Sets the error message for an invalid authentication.

Parameters

string $type

The type of error (HordeAuth::REASON* constant).

string $msg

The error message/reason for invalid authentication.

getError()

getError(boolean  $msg = false) : mixed

Returns the error type or message for an invalid authentication.

Parameters

boolean $msg

If true, returns the message string (if set).

Returns

mixed —

Error type, error message (if $msg is true) or false if entry doesn't exist.

_authenticate()

_authenticate(string  $userId, array  $credentials) 

Find out if a set of login credentials are valid.
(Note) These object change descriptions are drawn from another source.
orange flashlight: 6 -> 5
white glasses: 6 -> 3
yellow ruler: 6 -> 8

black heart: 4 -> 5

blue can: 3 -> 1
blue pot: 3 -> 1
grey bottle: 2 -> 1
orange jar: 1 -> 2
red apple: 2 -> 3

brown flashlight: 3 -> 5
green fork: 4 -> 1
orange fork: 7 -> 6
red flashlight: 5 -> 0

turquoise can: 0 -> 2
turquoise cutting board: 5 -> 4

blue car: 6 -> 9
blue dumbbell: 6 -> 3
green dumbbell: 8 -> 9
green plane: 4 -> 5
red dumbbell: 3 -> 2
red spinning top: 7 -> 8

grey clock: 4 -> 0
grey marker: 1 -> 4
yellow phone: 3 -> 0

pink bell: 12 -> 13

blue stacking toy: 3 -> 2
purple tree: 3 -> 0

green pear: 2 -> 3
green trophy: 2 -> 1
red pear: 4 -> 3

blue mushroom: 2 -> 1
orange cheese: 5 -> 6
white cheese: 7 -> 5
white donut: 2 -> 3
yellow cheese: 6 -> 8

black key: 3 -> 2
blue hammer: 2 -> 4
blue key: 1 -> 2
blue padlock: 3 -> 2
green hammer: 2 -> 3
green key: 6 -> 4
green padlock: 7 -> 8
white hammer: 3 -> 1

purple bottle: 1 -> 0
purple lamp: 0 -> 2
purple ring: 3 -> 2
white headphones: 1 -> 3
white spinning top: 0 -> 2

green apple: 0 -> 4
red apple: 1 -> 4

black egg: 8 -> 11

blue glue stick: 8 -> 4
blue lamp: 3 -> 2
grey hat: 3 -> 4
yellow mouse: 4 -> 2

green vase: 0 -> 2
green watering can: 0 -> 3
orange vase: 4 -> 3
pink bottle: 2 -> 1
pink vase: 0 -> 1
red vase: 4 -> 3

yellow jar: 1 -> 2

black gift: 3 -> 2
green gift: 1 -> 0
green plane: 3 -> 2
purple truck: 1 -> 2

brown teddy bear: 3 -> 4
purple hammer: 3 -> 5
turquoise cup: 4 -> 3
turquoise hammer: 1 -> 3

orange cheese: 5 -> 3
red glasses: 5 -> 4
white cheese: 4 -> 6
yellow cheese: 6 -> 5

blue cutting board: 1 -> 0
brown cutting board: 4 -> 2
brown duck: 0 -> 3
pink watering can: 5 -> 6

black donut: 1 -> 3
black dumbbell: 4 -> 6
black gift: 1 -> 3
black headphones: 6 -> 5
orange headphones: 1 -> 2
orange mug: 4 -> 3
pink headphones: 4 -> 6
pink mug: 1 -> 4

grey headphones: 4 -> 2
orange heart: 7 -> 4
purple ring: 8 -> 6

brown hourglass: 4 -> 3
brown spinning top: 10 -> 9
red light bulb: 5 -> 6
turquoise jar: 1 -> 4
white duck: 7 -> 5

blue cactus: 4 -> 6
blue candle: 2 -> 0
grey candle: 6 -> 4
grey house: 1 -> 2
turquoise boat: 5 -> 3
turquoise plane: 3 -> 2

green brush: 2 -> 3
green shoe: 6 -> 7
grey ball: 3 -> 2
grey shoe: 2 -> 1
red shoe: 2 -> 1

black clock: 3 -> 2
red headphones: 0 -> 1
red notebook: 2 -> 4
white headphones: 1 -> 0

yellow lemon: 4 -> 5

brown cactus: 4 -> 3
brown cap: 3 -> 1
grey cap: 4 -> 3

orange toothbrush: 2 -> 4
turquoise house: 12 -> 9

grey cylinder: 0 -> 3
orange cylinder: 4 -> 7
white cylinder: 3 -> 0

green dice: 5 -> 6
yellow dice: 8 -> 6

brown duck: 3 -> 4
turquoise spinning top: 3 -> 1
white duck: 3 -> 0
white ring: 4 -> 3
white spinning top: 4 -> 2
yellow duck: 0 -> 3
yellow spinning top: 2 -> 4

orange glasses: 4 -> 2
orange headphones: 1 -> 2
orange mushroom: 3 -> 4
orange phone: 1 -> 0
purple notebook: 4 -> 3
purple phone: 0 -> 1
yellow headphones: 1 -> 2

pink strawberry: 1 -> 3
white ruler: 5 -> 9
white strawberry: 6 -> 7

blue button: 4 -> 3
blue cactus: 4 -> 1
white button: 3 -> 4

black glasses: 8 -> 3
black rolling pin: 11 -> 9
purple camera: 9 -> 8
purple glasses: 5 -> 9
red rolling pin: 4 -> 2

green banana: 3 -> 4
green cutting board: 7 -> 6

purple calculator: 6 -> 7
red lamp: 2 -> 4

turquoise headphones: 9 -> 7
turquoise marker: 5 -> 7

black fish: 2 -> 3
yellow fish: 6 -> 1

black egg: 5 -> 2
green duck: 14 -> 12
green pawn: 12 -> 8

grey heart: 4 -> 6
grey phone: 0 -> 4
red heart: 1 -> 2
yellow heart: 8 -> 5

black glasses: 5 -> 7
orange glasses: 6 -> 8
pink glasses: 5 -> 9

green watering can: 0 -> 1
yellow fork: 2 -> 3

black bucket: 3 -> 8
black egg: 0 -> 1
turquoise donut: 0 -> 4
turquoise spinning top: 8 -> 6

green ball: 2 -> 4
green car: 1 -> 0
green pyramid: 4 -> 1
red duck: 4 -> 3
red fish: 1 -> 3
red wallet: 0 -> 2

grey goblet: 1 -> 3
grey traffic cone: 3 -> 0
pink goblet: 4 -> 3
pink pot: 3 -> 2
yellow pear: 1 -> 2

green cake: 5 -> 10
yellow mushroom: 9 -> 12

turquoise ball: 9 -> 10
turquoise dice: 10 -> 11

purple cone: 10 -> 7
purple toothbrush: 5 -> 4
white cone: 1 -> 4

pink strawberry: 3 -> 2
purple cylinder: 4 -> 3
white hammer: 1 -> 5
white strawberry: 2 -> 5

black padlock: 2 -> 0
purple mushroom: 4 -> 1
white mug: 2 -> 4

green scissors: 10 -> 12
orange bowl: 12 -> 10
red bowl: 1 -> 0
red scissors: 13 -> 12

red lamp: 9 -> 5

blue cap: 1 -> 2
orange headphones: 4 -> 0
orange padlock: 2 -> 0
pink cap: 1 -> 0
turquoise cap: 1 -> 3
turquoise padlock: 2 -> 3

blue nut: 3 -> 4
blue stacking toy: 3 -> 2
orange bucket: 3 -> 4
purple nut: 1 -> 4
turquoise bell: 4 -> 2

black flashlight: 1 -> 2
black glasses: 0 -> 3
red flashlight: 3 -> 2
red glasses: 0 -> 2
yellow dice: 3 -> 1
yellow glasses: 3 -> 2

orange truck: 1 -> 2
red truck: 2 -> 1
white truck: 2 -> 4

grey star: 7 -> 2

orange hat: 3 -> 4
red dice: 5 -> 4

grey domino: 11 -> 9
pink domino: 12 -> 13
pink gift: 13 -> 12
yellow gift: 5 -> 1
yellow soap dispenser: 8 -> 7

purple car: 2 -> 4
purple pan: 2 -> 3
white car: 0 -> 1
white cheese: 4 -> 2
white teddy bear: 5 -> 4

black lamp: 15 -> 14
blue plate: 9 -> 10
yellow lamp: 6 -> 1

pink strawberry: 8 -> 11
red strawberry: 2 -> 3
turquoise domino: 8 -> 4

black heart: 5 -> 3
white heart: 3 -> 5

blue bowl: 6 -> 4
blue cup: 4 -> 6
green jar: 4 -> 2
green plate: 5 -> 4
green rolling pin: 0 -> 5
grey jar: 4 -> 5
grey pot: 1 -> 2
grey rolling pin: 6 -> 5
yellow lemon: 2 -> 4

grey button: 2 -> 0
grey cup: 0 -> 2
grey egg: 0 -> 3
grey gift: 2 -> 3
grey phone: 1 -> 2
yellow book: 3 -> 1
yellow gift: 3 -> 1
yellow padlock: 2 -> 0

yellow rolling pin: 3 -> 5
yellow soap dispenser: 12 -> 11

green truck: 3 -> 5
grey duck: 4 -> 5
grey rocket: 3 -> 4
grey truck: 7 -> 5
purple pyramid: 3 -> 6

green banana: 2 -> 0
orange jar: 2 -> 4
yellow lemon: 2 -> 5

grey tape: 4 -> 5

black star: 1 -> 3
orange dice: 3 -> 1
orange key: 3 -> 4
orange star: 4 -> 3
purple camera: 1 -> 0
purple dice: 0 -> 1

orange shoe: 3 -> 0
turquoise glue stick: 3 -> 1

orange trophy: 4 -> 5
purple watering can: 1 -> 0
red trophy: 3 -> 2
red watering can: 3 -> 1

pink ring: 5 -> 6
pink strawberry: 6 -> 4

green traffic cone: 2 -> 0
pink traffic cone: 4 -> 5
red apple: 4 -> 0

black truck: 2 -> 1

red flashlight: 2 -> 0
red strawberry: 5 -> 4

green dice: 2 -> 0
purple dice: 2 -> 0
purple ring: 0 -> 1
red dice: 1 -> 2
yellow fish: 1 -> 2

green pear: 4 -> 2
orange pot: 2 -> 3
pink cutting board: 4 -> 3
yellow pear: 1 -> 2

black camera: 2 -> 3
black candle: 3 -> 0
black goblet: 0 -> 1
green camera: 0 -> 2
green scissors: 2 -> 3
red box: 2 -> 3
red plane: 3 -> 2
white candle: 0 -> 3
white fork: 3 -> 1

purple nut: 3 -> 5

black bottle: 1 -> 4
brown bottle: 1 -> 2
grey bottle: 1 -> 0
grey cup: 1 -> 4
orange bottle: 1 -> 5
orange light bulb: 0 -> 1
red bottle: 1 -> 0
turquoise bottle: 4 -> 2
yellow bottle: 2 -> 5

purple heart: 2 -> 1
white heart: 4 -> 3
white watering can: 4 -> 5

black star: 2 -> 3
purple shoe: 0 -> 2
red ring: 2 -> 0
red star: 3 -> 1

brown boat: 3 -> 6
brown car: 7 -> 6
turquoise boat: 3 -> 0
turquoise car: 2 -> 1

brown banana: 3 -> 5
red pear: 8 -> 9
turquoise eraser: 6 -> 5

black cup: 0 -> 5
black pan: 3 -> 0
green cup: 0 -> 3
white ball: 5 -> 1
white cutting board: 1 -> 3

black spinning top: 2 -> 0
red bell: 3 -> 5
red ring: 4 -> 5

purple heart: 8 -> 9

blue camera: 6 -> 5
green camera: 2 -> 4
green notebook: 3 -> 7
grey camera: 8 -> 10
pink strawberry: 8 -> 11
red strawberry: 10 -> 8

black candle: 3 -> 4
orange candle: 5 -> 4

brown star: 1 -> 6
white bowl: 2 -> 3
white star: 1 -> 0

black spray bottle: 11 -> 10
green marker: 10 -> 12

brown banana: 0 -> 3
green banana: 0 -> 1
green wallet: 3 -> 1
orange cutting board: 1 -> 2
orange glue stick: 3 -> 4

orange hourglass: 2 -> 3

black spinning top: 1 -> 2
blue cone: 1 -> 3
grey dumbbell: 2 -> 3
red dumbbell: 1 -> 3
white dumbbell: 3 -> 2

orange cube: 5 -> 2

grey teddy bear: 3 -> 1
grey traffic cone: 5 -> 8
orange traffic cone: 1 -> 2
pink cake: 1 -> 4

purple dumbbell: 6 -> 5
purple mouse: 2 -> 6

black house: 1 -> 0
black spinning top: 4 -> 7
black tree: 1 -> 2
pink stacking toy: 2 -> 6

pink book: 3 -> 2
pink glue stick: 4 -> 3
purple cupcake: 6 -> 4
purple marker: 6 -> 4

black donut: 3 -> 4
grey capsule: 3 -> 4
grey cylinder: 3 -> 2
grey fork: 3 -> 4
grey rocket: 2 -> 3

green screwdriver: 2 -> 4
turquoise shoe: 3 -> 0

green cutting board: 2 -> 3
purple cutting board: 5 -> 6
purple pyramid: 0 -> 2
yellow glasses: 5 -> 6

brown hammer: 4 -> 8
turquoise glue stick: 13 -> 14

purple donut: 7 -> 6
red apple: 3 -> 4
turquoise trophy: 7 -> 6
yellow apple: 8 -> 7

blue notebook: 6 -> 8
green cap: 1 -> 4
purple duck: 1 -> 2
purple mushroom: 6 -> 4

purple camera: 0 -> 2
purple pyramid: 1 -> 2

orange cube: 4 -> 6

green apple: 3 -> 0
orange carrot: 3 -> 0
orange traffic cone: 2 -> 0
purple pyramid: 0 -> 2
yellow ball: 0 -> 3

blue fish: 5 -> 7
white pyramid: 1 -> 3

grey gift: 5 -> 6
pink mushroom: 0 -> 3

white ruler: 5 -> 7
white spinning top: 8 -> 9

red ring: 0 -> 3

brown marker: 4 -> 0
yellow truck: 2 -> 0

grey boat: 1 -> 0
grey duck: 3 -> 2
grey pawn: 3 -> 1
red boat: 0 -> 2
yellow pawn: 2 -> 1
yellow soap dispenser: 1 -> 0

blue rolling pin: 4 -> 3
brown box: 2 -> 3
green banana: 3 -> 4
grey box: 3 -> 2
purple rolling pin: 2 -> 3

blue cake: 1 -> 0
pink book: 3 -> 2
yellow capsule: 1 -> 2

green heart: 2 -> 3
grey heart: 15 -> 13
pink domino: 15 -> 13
On failure, Horde_Auth_Exception should pass a message string (if any) in the message field, and the HordeAuth::REASON* constant in the code field (defaults to Horde_Auth::REASON_MESSAGE).

Parameters

string $userId

The userId to check.

array $credentials

The credentials to use.

Throws

\Horde_Auth_Exception

_comparePasswords()

_comparePasswords(string  $encrypted, string  $plaintext) : boolean

Compare an encrypted password to a plaintext string to see if they match.

Parameters

string $encrypted

The crypted password to compare against.

string $plaintext

The plaintext password to verify.

Returns

boolean —

True if matched, false otherwise.

_sort()

_sort(array  $users, boolean  $sort) : array

Basic sort implementation.

If the backend has listUsers and doesn't have a native sorting option, fall back to this method.

Parameters

array $users

An array of usernames.

boolean $sort

Whether to sort or not.

Returns

array —

the users, sorted or not

_badLogin()

_badLogin(string  $userId) 

Handles a bad login.

Parameters

string $userId

The user with a bad login.

Throws

\Horde_Auth_Exception

_resetBadLogins()

_resetBadLogins(string  $userId) 

Resets the bad login counter.

Parameters

string $userId

The user to reset.

Throws

\Horde_Auth_Exception

_getPassword()

_getPassword(string  $userId) : string

Fetch $userId's current password - needed for the salt with some encryption schemes when doing authentication or updates.

Parameters

string $userId

The userId to query.

Returns

string —

$userId's current password.

_calc_expiration()

_calc_expiration(string  $type) : integer

Calculate a timestamp and return it along with the field name

Parameters

string $type

The timestamp parameter.

Returns

integer —

'timestamp' intended field value or null